糖尿病とは、インスリンの作用不足によって高血糖状態が慢性的に続く病気のことをいいます。つまり、インスリンの分泌が低下することや、インスリン抵抗性などにより、血糖(血液中のブドウ糖)がエネルギーと利用されず、血中の濃度が高くなっている状態です。
糖尿病は大きく以下の4つに分類されます。
- 1型糖尿病
- 2型糖尿病
- 遺伝子の異常やほかの病気が原因となるもの
- 妊娠糖尿病
日本人の糖尿病有病者のうち、90%以上が2型糖尿病だと推計されています。2型糖尿病は生活習慣病の一つであるため、40歳代以降に発症することが多いといえます。1型糖尿病は、若年者の頃から発症する場合が多いといえます。
糖尿病の症状
2型糖尿病を発症すると、自覚症状が突然現れます。糖尿病によく認められる症状として、口渇、多飲、多尿、食欲の低下を伴わない体重減少などがあります。また、全身の倦怠感や、目のかすみなどの症状を呈することもあります。
糖尿病を発症することで血管障害などが促進されるため、神経障害や網膜症、腎症などといった糖尿病に特有の合併症の発症に繋がる危険性が高まります。
糖尿病の治療
糖尿病の治療には、食事療法と運動療法、薬物療法を組み合わせて行ないます。ただし、糖尿病を発症したからといって直ぐに薬物療法を行うわけではなく、食事療法と運動量を基本とします。そして、食事療法と運動療法だけでは効果があまり得られないと判断されたなら、薬物療法を補助的に用います。

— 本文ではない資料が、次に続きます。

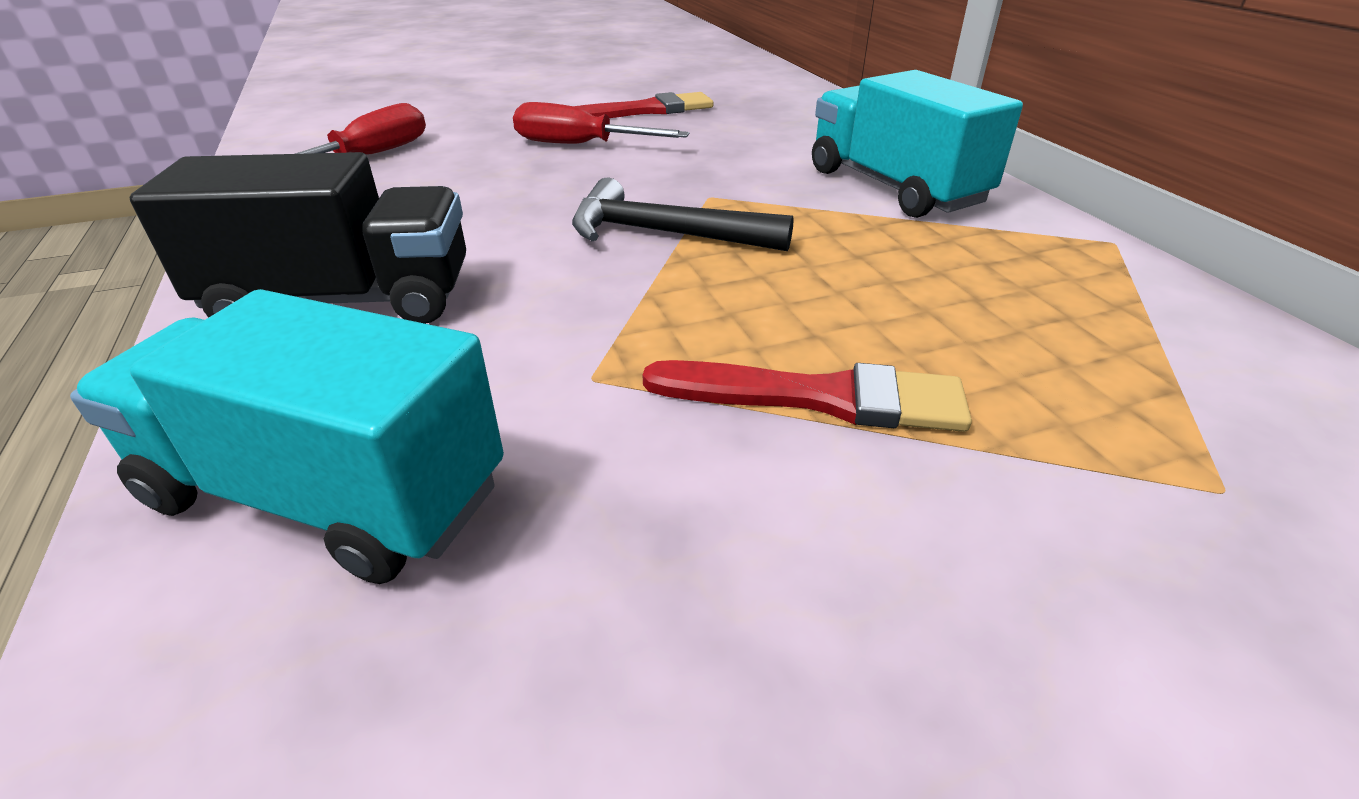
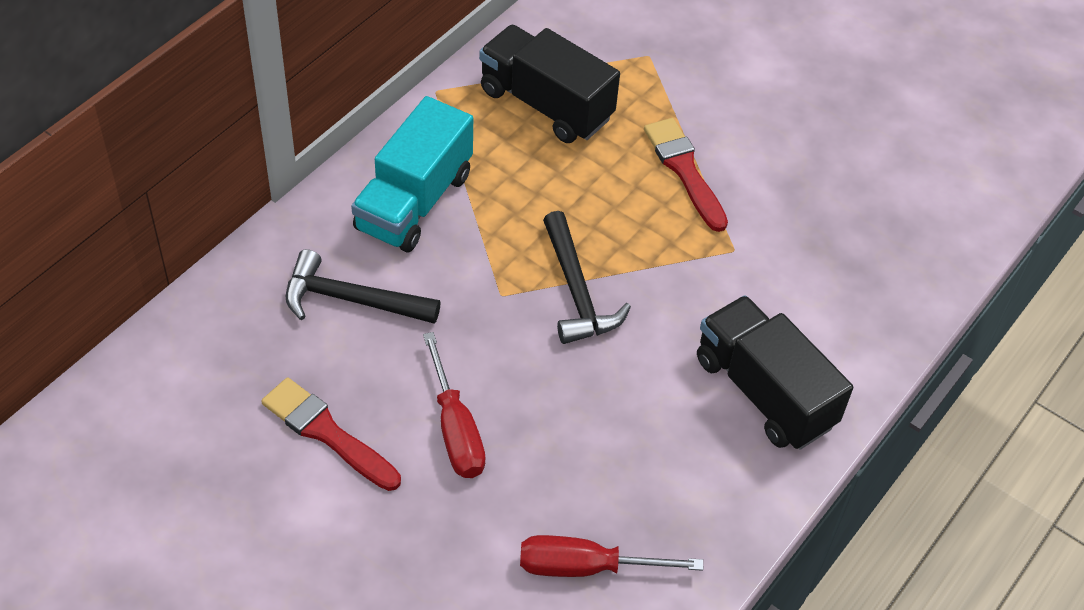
camera: 125 degrees left, 15 degrees up
(325, 494) = (860, 288): turquoise truck -> none
(777, 139) = (351, 299): none -> black hammer
(1061, 314) = (546, 104): none -> black truck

食事療法では、適正摂取エネルギーを遵守することと、脂質などを過剰に摂取しないように栄養バランスに配慮することが大切です。運動療法では、インスリンを節約することや、肥満を改善すること、インスリンの感受性を高めること、ストレス発散することなどの効果があります。薬物療法では、経口血糖降下薬の内服やインスリン注射があります。
血糖コントロールが正しく行われていれば、健康な人とかわらない日常生活が送れます。